Do writings by individual authors have statistical signatures? They certainly do, and while such signatures may say little about the quality of an author's art, they can say something about literary styles of an era, and can even help clarify historical controversies about authorship. Statistical studies, for example, have shown that the Illiad and the Odyssey were not written by a single individual.

  • Use inheritance to specialize the functionality provided by existing code.
  • Write statements that process lines of text from a file.
  • Use arrays to record observations about a data set.
  • Write a class that conforms to an existing specification.

For this assignment you are to create a program that analyzes samples of text -- novels perhaps, or newspaper articles -- and produces two statistics about these texts: word size frequency, and average word length.

The program consists of three classes: FileAccessor, WordPercentagesDriver and WordPercentages. For this project you will write the WordPercentages class, which must compile and work with the FileAccessor and WordPercentagesDriver classes provided. The FileAccessor class provides basic file I/O functionality. The driver class reads in the name of a file that contains the text to be analyzed, creates an instance of WordPercentages, obtains the statistics and prints them to the console.

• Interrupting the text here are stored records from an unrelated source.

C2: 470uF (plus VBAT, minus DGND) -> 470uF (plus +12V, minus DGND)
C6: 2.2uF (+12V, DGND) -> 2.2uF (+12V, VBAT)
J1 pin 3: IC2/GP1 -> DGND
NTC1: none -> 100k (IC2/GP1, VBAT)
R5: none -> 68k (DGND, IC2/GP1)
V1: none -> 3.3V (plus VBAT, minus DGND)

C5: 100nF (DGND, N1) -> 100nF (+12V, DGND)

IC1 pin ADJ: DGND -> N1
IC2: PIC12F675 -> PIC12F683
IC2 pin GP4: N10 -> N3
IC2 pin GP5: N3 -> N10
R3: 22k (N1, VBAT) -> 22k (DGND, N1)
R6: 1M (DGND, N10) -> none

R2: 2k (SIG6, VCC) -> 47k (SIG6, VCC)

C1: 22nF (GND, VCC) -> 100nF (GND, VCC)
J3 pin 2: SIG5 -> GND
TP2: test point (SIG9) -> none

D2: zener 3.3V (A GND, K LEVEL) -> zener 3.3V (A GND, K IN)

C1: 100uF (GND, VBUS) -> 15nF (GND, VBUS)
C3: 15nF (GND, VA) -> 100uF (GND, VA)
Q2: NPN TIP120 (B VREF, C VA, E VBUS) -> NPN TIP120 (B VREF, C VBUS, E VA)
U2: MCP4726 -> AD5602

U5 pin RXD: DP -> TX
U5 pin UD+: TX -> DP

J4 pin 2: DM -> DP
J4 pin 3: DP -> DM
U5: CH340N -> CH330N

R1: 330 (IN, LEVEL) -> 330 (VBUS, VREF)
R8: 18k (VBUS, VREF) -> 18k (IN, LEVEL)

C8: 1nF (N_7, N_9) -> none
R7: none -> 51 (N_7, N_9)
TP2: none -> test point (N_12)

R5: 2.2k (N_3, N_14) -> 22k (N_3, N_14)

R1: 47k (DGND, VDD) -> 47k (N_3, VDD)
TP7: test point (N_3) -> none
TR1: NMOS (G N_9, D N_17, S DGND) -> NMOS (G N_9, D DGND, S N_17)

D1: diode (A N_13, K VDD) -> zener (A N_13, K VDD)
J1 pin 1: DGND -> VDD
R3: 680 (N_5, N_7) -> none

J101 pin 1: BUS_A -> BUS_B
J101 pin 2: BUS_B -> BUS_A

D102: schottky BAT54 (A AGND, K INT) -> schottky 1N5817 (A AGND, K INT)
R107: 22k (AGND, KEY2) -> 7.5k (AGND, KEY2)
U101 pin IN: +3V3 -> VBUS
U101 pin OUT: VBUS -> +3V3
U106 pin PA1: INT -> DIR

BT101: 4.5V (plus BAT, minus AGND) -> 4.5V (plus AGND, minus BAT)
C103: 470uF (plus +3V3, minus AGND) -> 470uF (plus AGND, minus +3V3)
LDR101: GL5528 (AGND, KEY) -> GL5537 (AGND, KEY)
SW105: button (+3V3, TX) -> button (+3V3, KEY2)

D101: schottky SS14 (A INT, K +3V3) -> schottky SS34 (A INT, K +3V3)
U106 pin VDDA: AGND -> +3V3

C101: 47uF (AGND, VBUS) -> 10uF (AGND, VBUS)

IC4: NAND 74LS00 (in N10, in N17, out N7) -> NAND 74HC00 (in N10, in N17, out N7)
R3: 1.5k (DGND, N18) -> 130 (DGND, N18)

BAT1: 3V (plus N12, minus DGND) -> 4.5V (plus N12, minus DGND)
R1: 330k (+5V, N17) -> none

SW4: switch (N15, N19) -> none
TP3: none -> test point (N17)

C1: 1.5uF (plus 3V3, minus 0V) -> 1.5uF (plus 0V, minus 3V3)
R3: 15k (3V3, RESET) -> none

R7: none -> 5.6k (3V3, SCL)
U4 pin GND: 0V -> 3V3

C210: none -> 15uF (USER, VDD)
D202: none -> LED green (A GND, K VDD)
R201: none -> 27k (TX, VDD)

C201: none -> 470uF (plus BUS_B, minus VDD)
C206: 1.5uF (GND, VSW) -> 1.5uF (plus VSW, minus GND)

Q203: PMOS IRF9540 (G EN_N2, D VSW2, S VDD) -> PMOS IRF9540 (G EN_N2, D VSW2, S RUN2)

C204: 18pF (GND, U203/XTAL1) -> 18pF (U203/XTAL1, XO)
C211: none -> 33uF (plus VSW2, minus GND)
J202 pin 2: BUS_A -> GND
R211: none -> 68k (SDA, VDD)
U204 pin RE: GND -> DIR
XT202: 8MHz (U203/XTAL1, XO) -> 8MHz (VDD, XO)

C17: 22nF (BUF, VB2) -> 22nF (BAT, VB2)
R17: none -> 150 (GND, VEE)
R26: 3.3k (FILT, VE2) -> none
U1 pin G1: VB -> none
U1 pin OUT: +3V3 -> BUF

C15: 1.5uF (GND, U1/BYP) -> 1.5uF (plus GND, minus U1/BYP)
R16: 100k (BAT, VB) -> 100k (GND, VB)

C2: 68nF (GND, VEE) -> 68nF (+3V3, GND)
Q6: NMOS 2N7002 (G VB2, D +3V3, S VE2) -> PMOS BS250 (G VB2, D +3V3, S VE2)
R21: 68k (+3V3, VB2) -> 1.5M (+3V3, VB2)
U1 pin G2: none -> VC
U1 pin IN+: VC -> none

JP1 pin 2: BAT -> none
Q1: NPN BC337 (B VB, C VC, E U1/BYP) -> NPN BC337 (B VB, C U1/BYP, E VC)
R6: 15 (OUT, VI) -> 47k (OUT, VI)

Here is a sample run with output:


Enter a text file name to analyze:
> AliceInWonderland.txt

Analyzed text: AliceInWonderland.txt
words of length 1: 6.98%
words of length 2: 14.30%
words of length 3: 24.41%
words of length 4: 20.86%
words of length 5: 12.96%
words of length 6: 7.81%
words of length 7: 6.01%
words of length 8: 2.79%
words of length 9: 1.85%
words of length 10: 0.80%
words of length 11: 0.48%
words of length 12: 0.21%
words of length 13: 0.17%
words of length 14: 0.32%
words of length 15 or greater: 0.06%
average word length: 4.08

Notice that the output formatting is NOT produced by the WordPercentages code. It is done by the printWordSizePercentages method in the driver class.

Your job, then, is to code a solution to this problem, and provide these two statistics - word size percentage, for word lengths from 1 to 15 and greater, and average word length (thus in the example given, 6.98 percent of the words are of length 1, 14.30 percent of the words are of length 2, and so forth. The average word length is 4.08).

The source code files provided are WordPercentagesDriver.java and FileAccessor.java. (Remove the package statements before using).

/JavaCS1/src/scrabble/wordpercentages/FileAccessor.java

/JavaCS1/src/scrabble/wordpercentages/WordPercentagesDriver.java

Here are some files to use for testing:

  • AliceInWonderland.txt
  • HeartOfDarkness.txt
  • sampletext.txt

You can obtain interesting sample texts by, for example, visiting the Gutenberg foundation website (Gutenberg.org), and downloading books from there.

PROJECT REQUIREMENTS:

  • Your WordPercentages class must extend FileAccessor class to read the lines of the text file. Points will be deducted if you do not do this properly. For example, points will be taken off if you repeat all of the superclass code in your subclass
  • Your WordPercentages class must have a constructor that takes the file name String as a parameter.
  • You must define and implement the getWordPercentages method in your WordPercentages class which takes no parameters and returns an array of type double. This array contains 16 cells (has length 16). The index of each cell is the length of the word, the value of the cell is the percentage of all words in the text that have that length. For example, the cell at index 5 has the value 12.958167330677291. This means that approximately 13% of all words in the text had a length of 5. NOTE: The output is formatted in the printWordSizePercentages method to a precision of 2 decimal places. The values in your array are not formatted. Note that the cell at index 0 will not be used, since there are no words of length 0. The cell at index 15 will have the percentage of words of length 15 and greater.
  • You must define and implement the getAvgWordLength method in your WordPercentages class which takes no parameters and returns a single double value which is the average word length that was observed in the text.